# La scène des émotions équestres



## livvie

Hello,

I'm looking for a little inspiration with 'La scène des émotions équestres'.

It is taken from a brochure for a national stud farm (Haras) that regularly presents equestrian shows and presentations. I am not going to translate the name of the Haras I am leaving it as 'Haras National de" and then comes my problem line: 'La scène des émotions équestres'.

I have been playing about with:
The theater/stage of equestrian emotion/sensation/passion​The theater of equine emotion...​Equine emotion/passion on stage
Equestrian emotions on stage​
Any ideas would be helpful.
Thank you.
​​


----------



## jetset

'The scene of galloping emotions'?


----------



## Itisi

'equine emotions', etc sounds as if it's about the horses' emotions.

Personally, I would forget about 'emotions' and say something like The place for exciting horse events'.


----------



## livvie

jetset said:


> 'The scene of galloping emotions'?


I like your idea of using the gait.



Itisi said:


> Personally, I would forget about 'emotions' and say something like The place for exciting horse events'.
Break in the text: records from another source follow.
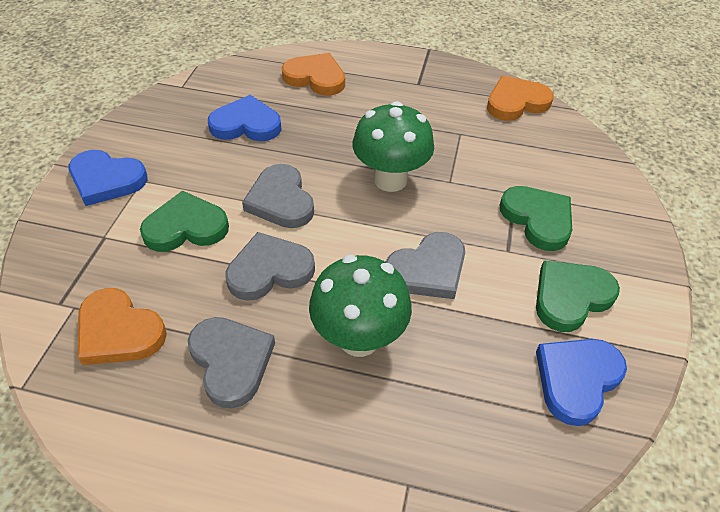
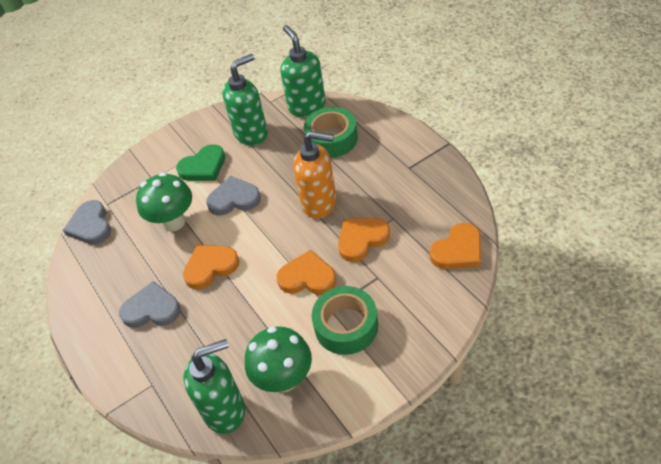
blue heart: 3 -> 0
green heart: 3 -> 1
green soap dispenser: 0 -> 3
green tape: 0 -> 2
grey heart: 4 -> 3
orange heart: 3 -> 4
orange soap dispenser: 0 -> 1

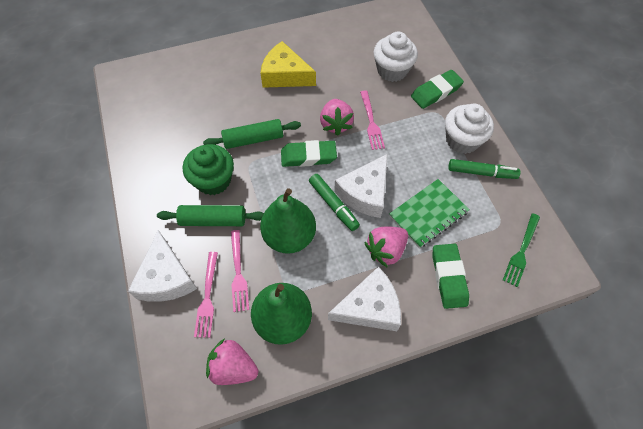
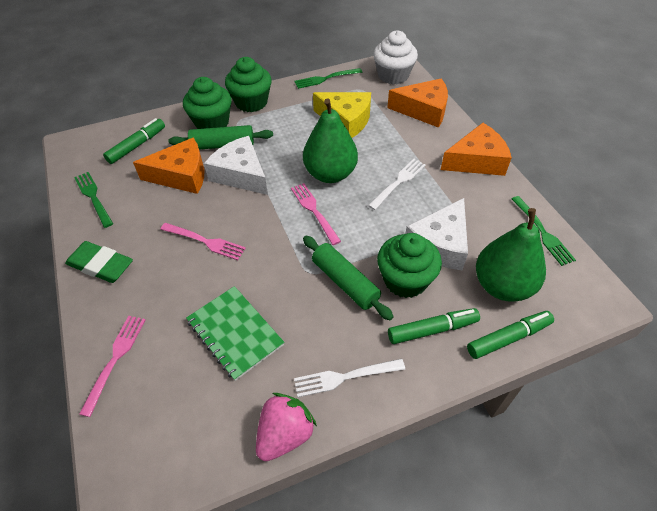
green cupcake: 1 -> 3
green eraser: 3 -> 1
green fork: 1 -> 3
green marker: 2 -> 3
orange cheese: 0 -> 3
pink strawberry: 3 -> 1
white cheese: 3 -> 2
white cupcake: 2 -> 1
white fork: 0 -> 2

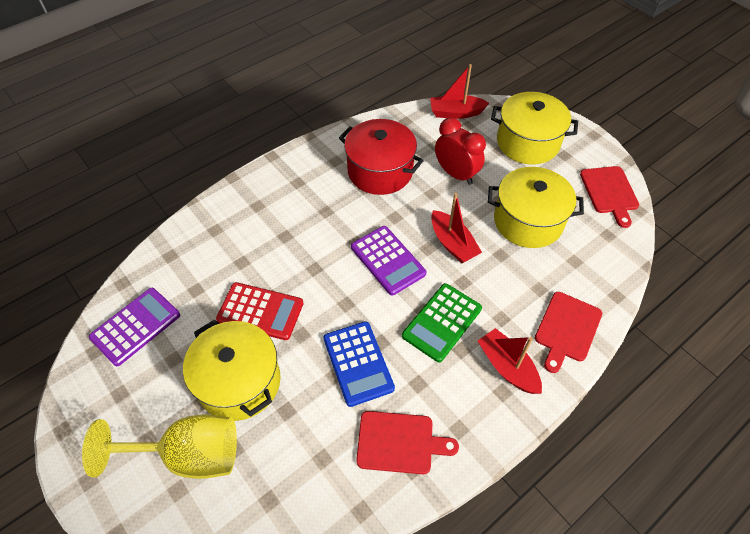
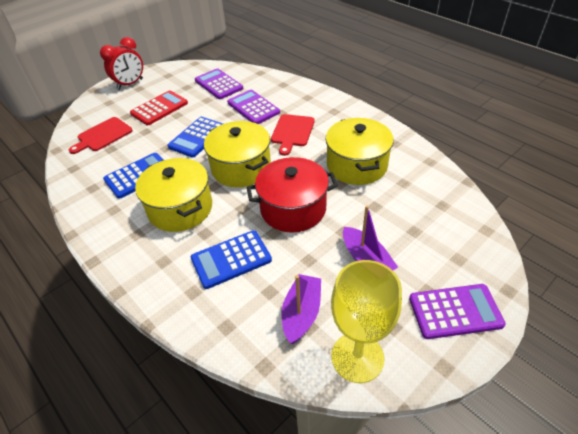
blue calculator: 1 -> 3
green calculator: 1 -> 0
purple boat: 0 -> 2
purple calculator: 2 -> 3
red boat: 3 -> 0
red cutting board: 3 -> 2

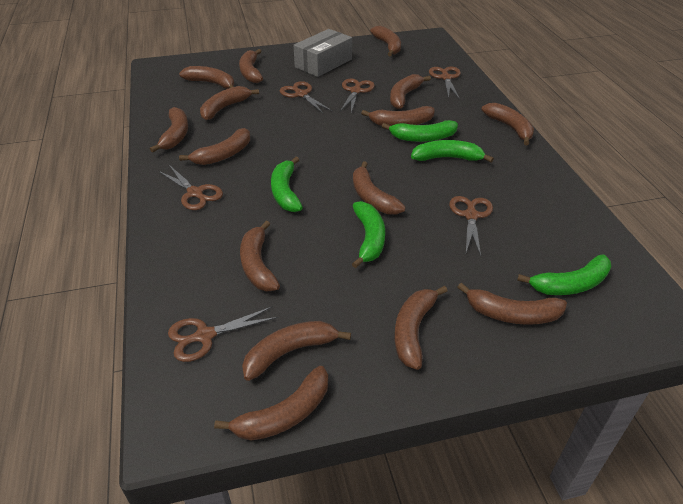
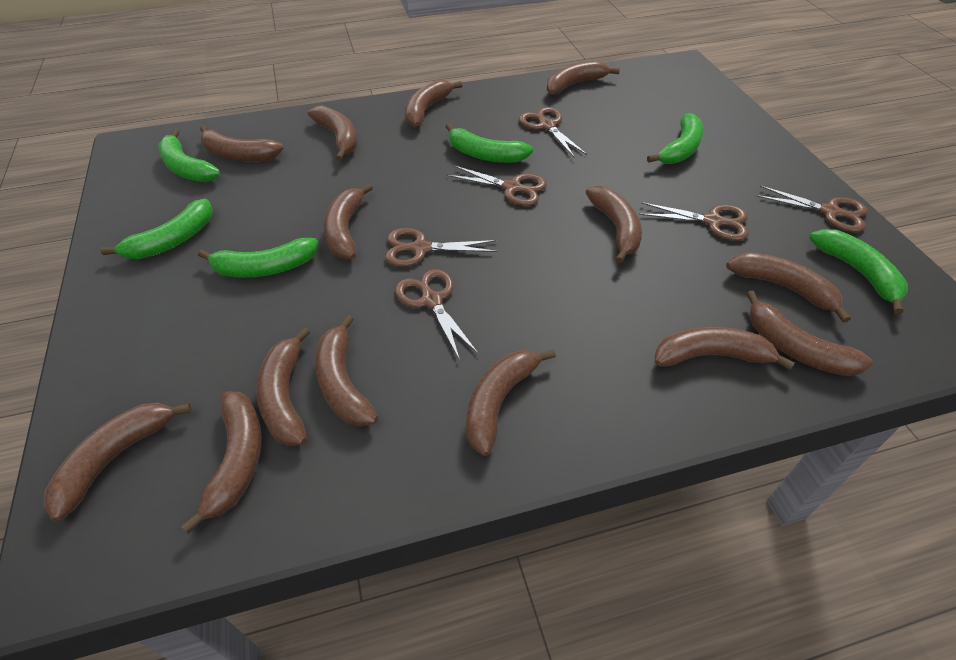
brown banana: 15 -> 14
green banana: 5 -> 6
grey box: 1 -> 0

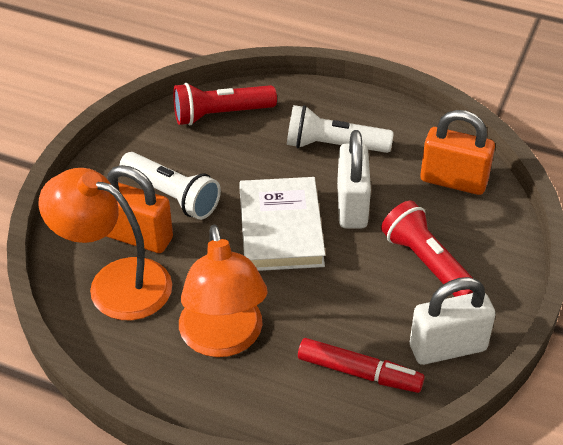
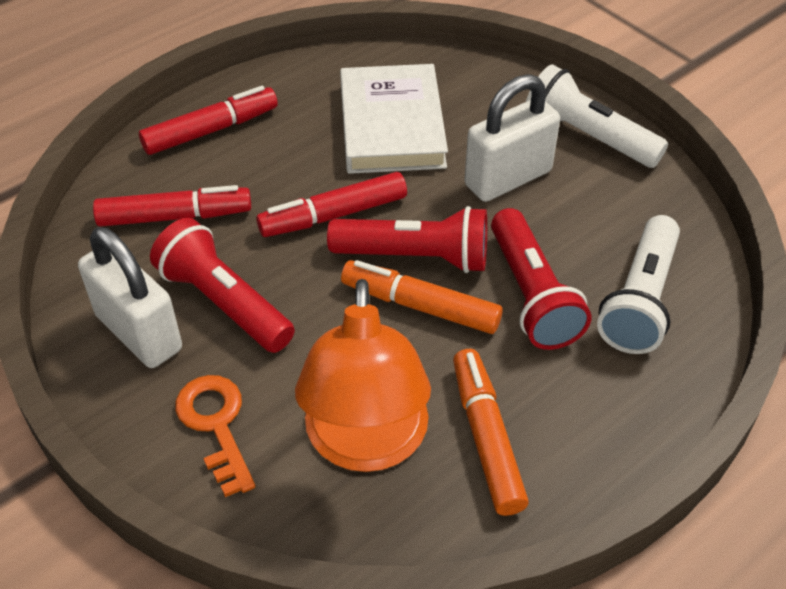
orange key: 0 -> 1
orange lamp: 2 -> 1
orange marker: 0 -> 2
orange padlock: 2 -> 0
red flashlight: 2 -> 3
red marker: 1 -> 3

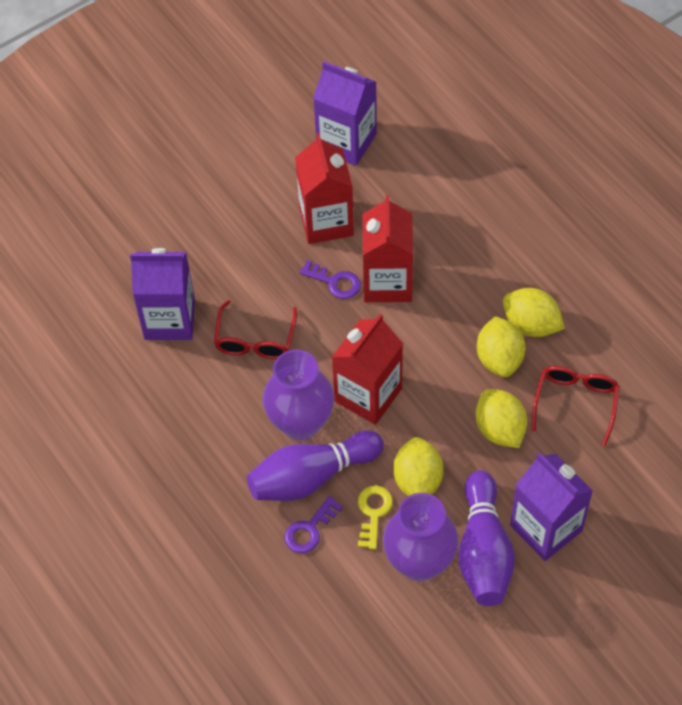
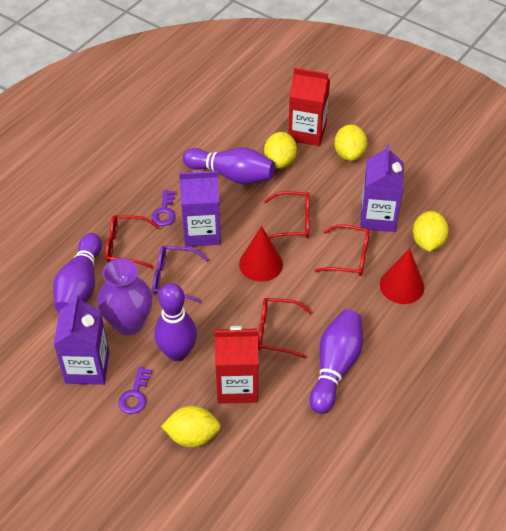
purple bowling pin: 2 -> 4
purple glasses: 0 -> 1
purple vase: 2 -> 1
red carton: 3 -> 2
red cone: 0 -> 2
red glasses: 2 -> 4
yellow key: 1 -> 0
Yes, it may end up along those lines.


----------



## trellis

Itisi said:


> Personally, I would forget about 'emotions'


Yes the French love their 'émotions' ! It's almost a national obsession. 
'The theater of equestrian sensations' might be more appropriate in English.


----------



## jetset

or: Haras National de xxx, the Fantastic Ride.


----------



## livvie

So changing direction a wee bit, what are your opinions of :

The stage for equestrian creation
The stage for equestrian theater​


----------



## livvie

trellis said:


> Yes the French love their 'émotions' ! It's almost a national obsession.
> 'The theater of equestrian sensations' might be more appropriate in English.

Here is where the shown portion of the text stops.